Original number of boxes: 5
Number of boxes after NMS: 2
Indices of kept boxes: [3, 2]

Kept Boxes:
  Box 3: [200 200 300 300], Score: 0.95
  Box 2: [ 60  60 160 160], Score: 0.88

Evaluation Metrics (mAP)

mAP (mean Average Precision) is widely used for evaluating object detection performance.

Main Evaluation Metrics

Precision: Ratio of correct predictions among all detections
Recall: Ratio of detected objects among all ground truth objects
AP (Average Precision): Area under the Precision-Recall curve for one class
mAP (mean Average Precision): Average of AP across all classes

mAP@0.5: mAP at IoU threshold 0.5

mAP@[0.5:0.95]: Average mAP over IoU thresholds from 0.5 to 0.95 in 0.05 increments (COCO evaluation)

3.2 Two-Stage Detectors

Evolution of the R-CNN Family

Two-Stage detectors perform object detection in two stages: "Region Proposal" and "Classification & Localization Refinement."

R-CNN (2014)

Extract ~2000 region candidates using Selective Search
Extract features from each region using CNN (AlexNet)
Classify with SVM, refine location with regression

Problem: Very slow due to 2000 CNN forward passes (47 seconds per image)

Fast R-CNN (2015)

Process entire image once with CNN
Extract region candidates from feature map using RoI Pooling
Perform classification and localization simultaneously with fully connected layers

Improvement: ~10x faster than R-CNN (2 seconds per image)

Faster R-CNN (2015)

Generate region proposals with RPN (Region Proposal Network)
Extract features with RoI Pooling
Perform classification and localization

Improvement: Eliminates Selective Search, enables full end-to-end learning (0.2 seconds per image)
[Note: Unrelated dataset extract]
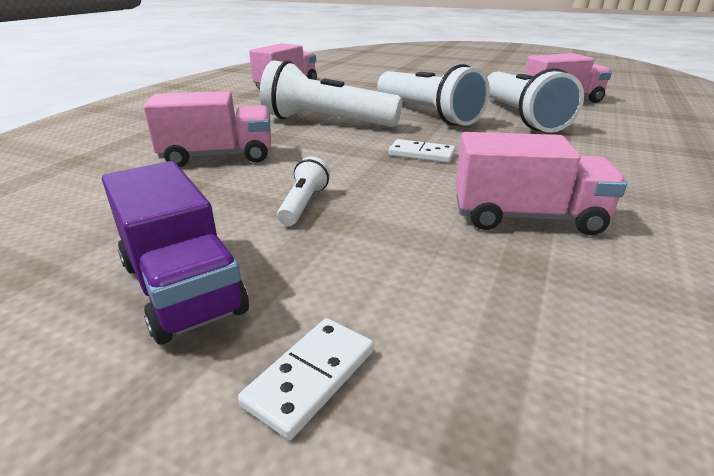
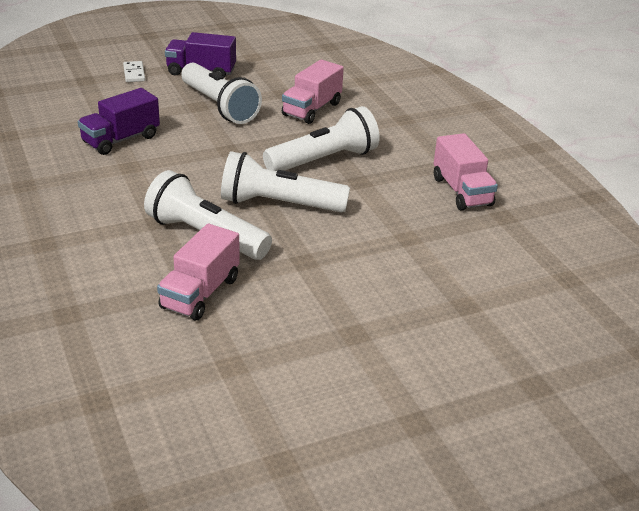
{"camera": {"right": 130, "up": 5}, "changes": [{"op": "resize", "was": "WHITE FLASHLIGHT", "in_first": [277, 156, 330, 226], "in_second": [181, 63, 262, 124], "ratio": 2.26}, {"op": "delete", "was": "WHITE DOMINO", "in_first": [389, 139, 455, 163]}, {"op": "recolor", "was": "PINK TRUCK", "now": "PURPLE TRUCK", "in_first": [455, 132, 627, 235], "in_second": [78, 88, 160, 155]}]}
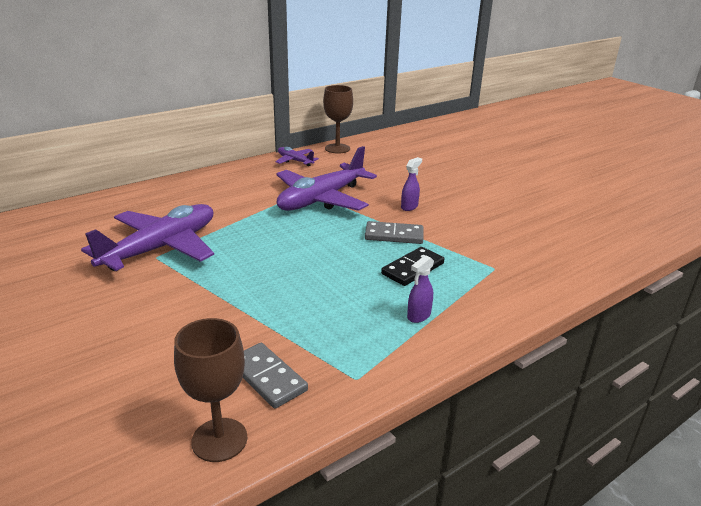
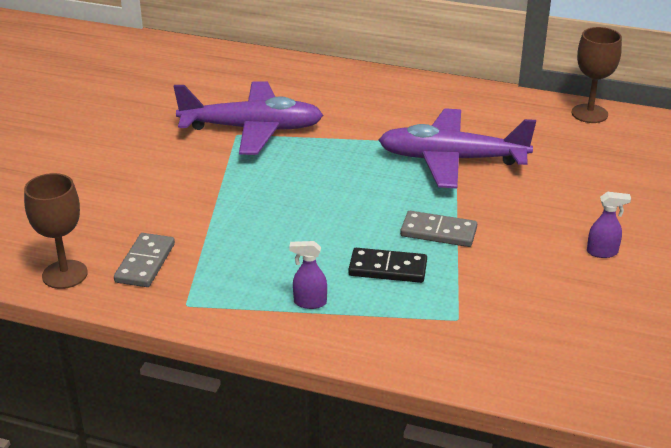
{"camera": {"right": 55, "up": 5}, "changes": [{"op": "delete", "was": "PURPLE PLANE", "in_first": [275, 147, 319, 166]}, {"op": "rotate", "was": "GREY DOMINO", "in_first": [365, 221, 424, 244], "in_second": [400, 211, 477, 247], "clockwise": -45}, {"op": "move", "was": "PURPLE SPRAY BOTTLE", "in_first": [401, 157, 422, 211], "in_second": [587, 192, 631, 258]}]}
Faster R-CNN Implementation

Code Example 3: Object Detection with Faster R-CNN (torchvision)

# Requirements:
# - Python 3.9+
# - pillow>=10.0.0
# - requests>=2.31.0
# - torch>=2.0.0, <2.3.0
# - torchvision>=0.15.0

"""
Example: Faster R-CNN Implementation

Purpose: Demonstrate core concepts and implementation patterns
Target: Advanced
Execution time: 1-5 minutes
Dependencies: None
"""

import torch
import torchvision
from torchvision.models.detection import fasterrcnn_resnet50_fpn
from torchvision.transforms import functional as F
from PIL import Image, ImageDraw, ImageFont
import requests
from io import BytesIO

# Device configuration
device = torch.device('cuda' if torch.cuda.is_available() else 'cpu')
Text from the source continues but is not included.